Wherever the string "added" appears in the entries below, return the line that holds it.

[Dataset records]
»»

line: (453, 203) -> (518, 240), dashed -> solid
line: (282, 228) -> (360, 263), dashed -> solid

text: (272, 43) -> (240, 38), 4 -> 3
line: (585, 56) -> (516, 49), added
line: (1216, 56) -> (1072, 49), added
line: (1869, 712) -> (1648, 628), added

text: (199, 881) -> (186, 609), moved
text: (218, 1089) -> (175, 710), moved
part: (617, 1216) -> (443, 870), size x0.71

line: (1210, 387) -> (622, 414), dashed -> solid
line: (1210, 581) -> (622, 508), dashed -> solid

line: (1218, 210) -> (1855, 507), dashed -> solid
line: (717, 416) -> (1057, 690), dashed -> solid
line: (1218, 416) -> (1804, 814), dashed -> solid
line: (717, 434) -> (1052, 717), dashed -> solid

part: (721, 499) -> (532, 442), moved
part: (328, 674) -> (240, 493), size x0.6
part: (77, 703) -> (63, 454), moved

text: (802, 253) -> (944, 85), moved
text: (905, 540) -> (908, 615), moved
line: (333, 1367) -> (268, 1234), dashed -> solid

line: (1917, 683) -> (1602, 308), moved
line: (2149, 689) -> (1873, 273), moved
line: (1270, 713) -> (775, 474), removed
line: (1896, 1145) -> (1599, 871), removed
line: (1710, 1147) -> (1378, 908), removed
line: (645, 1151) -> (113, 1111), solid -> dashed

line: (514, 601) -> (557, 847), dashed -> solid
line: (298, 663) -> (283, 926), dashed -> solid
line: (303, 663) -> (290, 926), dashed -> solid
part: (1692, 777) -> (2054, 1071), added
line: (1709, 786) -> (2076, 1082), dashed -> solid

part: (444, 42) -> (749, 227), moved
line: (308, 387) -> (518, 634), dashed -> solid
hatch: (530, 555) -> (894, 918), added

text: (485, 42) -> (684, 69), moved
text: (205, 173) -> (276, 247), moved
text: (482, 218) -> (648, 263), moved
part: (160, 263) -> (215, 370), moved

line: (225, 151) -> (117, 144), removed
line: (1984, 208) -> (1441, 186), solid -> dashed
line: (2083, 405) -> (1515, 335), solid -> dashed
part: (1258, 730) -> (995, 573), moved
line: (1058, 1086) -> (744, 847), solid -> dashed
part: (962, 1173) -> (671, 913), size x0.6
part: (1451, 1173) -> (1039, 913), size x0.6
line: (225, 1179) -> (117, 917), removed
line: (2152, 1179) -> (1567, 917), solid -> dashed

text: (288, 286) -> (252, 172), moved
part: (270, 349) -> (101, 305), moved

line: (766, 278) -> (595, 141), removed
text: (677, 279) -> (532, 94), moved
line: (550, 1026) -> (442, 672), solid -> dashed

««

Solution for this problem >>
line: (585, 56) -> (516, 49), added
line: (1216, 56) -> (1072, 49), added
line: (1869, 712) -> (1648, 628), added
part: (1692, 777) -> (2054, 1071), added
hatch: (530, 555) -> (894, 918), added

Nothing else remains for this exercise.